It went about $25-million over budget and inflicted more than two years of delays on commuters. But the buzz on the soon-to-be completed reconstruction of Vancouver's Lions Gate Bridge is that a minor engineering miracle was performed high above Burrard Inlet.
Critics, however, complain it will be a wonder if construction ever ends on the 64-year-old landmark suspension bridge.
For the past 2½ years, construction crews have been rebuilding the bridge, which connects Vancouver's North Shore to the downtown, piece by piece. The bridge now has wider lanes and sidewalks, features viewing platforms and can withstand a major earthquake.
The technological marvel in all this was that the retrofit was done without closing the bridge to weekday traffic.
That meant the work was done on the weekends and at night, during 10-hour time frames -- an engineering feat never before attempted on a bridge that size.
"You're into major, technical calculations with a project like this," said Bob Sexsmith, an engineering professor at the University of British Columbia.
"This has never been done on a major suspension bridge."
But what looked doable and daring on paper ran aground with glitches, delays and soaring costs.
The project, which was supposed to be completed by the fall of 2000, was delayed at the outset when problems arose with the assembly plan developed to rebuild the bridge in short time bursts.
When work crews finally complete the job next month, it will be 18 months behind schedule and commuters will have endured more than 150 bridge closings -- 100 more than originally estimated.
The contractor rebuilding the bridge, American Bridge/Surespan, won the bid on the condition that motorists could still use the crossing during reconstruction.
Assistant project manager Carson Carney said that task was more difficult than first thought.
Last summer, the company submitted a claim to the province for additional money. Under a mediated settlement reached last November, the province paid the company an additional $7.5-million. By then, the price tag had gone from $100-million to $125-million.
The idea to keep the crossing open during the reconstruction came from the bridge's owner, the province of British Columbia. Aging bridges that need to be rebuilt are usually closed for two or three months, during which crews work around the clock replacing panels, section by section.
That wasn't an option with the Lions Gate because closing it would have meant gridlock for tens of thousands of commuters.
Up to 70,000 cars use the Lions Gate each day and there's only one other bridge connecting the downtown to the North Shore.

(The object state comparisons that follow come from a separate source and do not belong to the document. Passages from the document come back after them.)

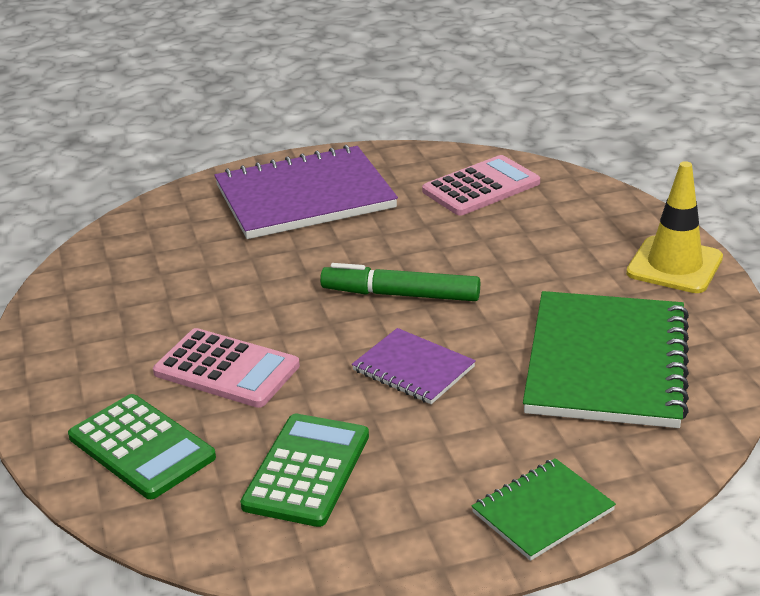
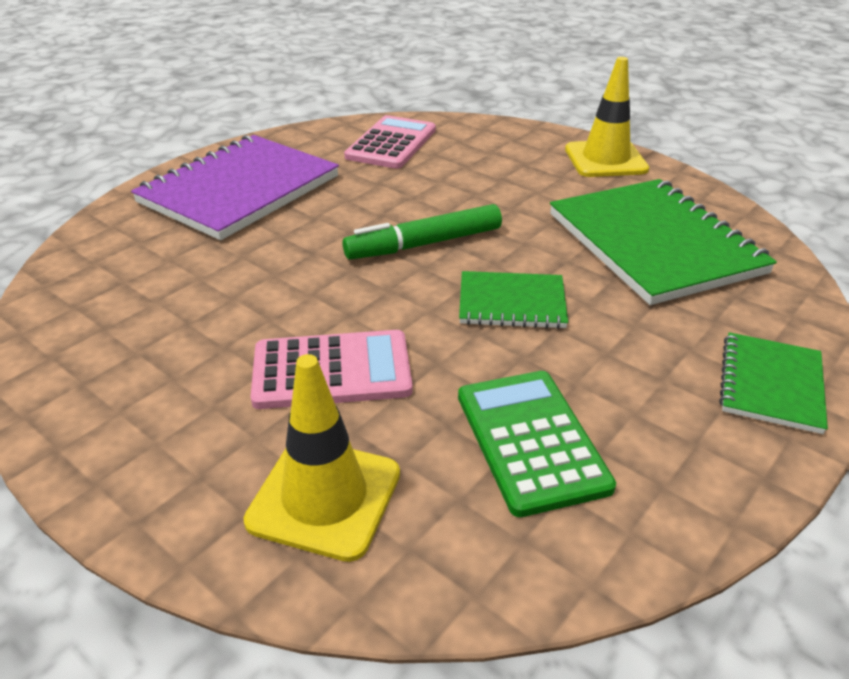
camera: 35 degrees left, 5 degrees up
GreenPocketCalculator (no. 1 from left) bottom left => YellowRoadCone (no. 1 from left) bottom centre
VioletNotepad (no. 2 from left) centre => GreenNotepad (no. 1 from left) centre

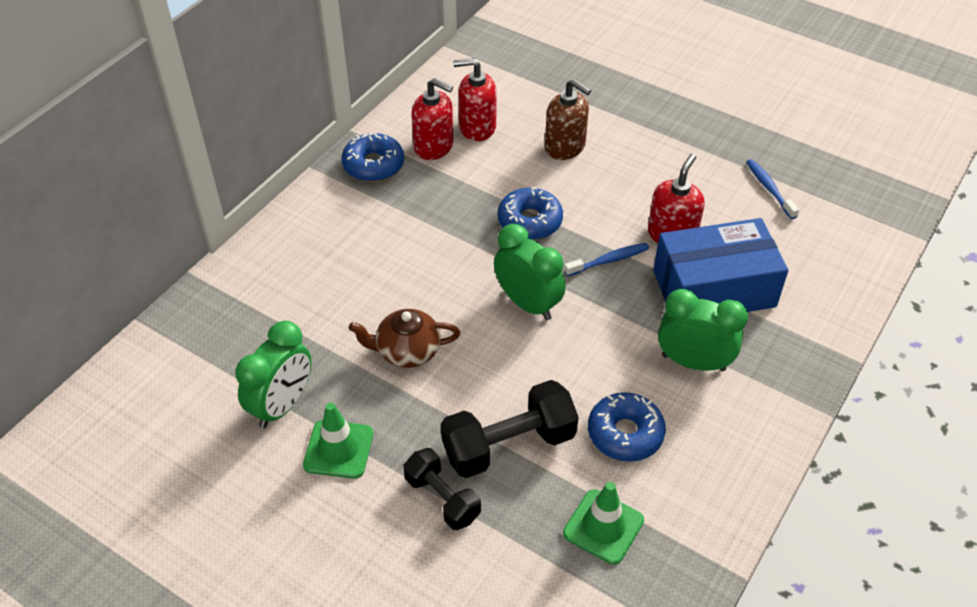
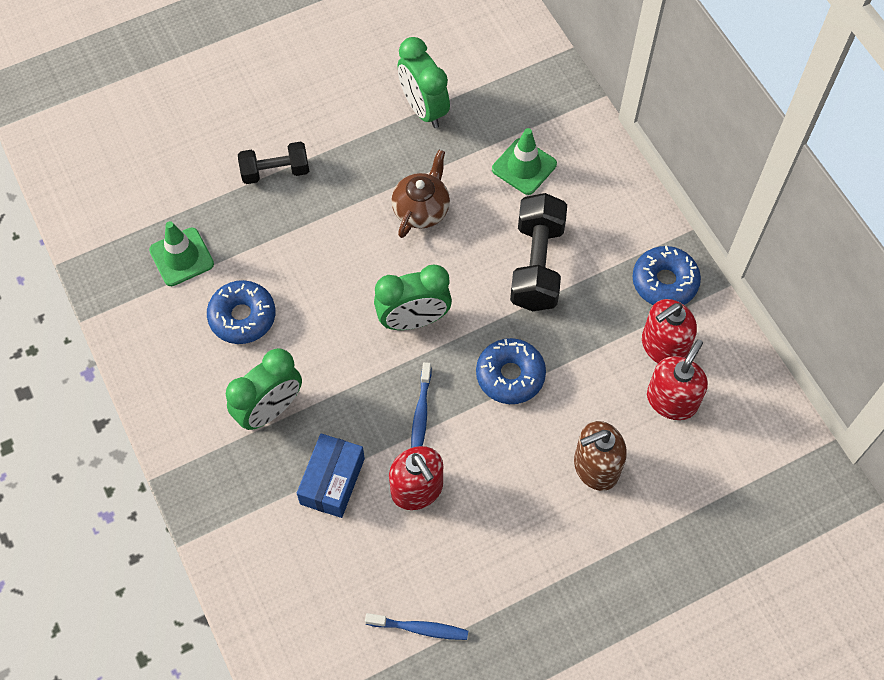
camera: 120 degrees right, 15 degrees up
RoyalBlueParcel middle right => RoyalBlueParcel bottom centre, x0.60
GreenRoadCone (no. 1 from left in the first image) bottom centre => GreenRoadCone (no. 2 from left) top centre, relocated
EbonyFreeWeight (no. 2 from left) bottom centre => EbonyFreeWeight (no. 2 from left) centre, relocated

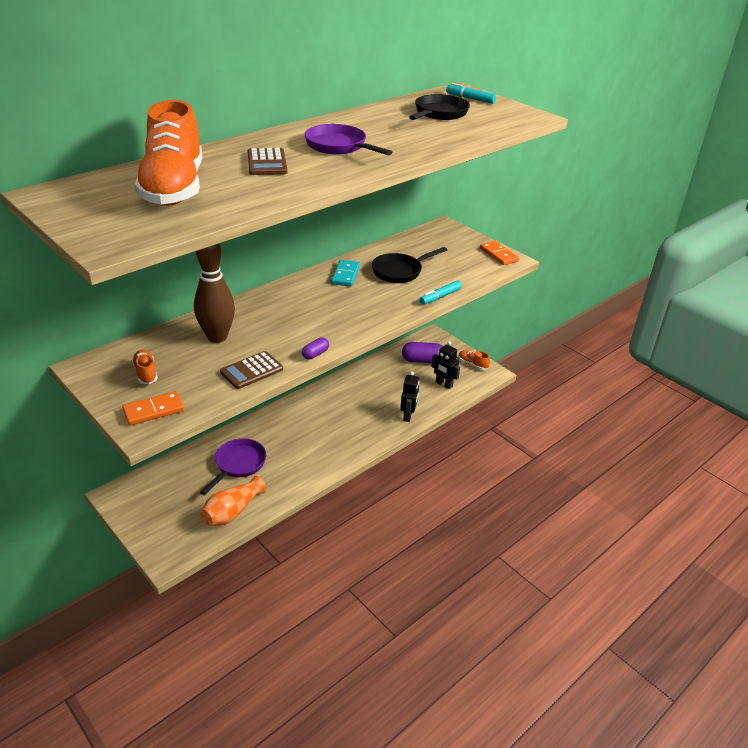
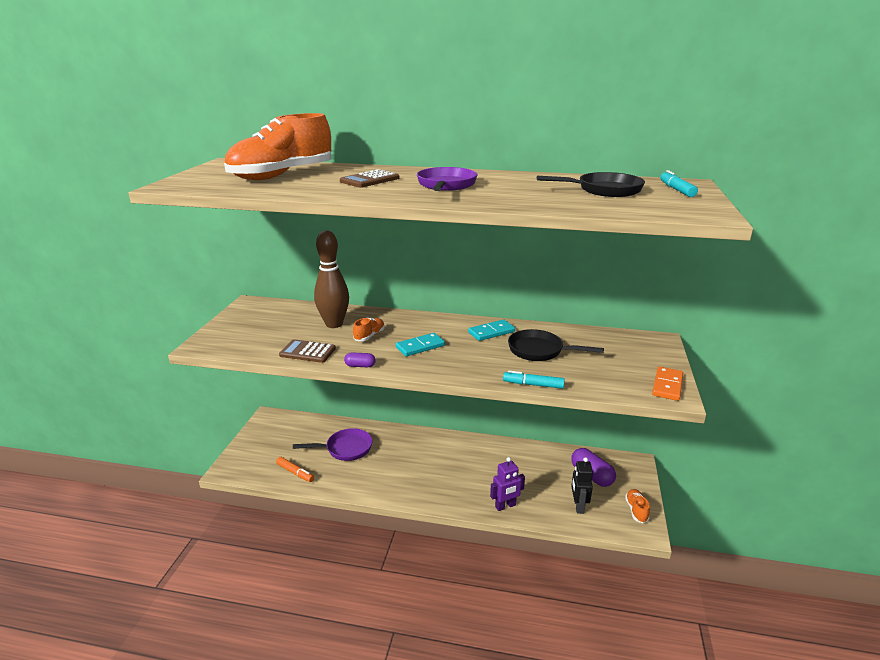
camera: 55 degrees right, 10 degrees down
BrightOrangeVase bottom left => BrightOrangeMarker bottom centre
BrightOrangeSneaker (no. 1 from left in the first image) middle left => BrightOrangeSneaker (no. 2 from left) centre, relocated
nothing => TurquoiseDomino (no. 1 from left) centre
EbonyRobot (no. 1 from left) centre => VioletRobot bottom centre
BrightOrangeDomino (no. 1 from left) middle left => nothing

The bridge's design consultants came up with a scheme in which the work would be done at night, in non-negotiable, 10-hour shifts, between 8 p.m. and 6 a.m.
At night, workers performed a tightly choreographed construction dance, which, on some evenings, called on them to: dismantle a 10- or 20-metre section of the bridge, lower it onto a barge, hoist a new panel into place, then splice it to the existing deck using 800 bolts -- all before morning rush hour.
Darryl Matson, whose Vancouver firm designed the plan, said removing an entire section of a suspension bridge changes its shape. To prevent the bridge from buckling when a section was removed, engineers were constantly adjusting the pressure on the bridge's suspended hangers.
"It involved a lot of tweaking," Mr. Matson said.
But there were hitches. In September of 2000, after the first weekend of deck replacement work, the bridge didn't open until 2 p.m. on Monday afternoon. Cars on the North Shore were backed up for kilometres.
Never again was there a delay that long, but Mr. Carney said he sometimes watched construction through binoculars from his North Vancouver home. If orange sparks weren't streaking across the sky by 10.30 p.m., he knew the bridge opening would be delayed.
"Certainly, it is an engineering first, and in that respect it is a success," Mr. Carney said. "The fact that it was done, that it was able to be done, is really a marvel of modern engineering."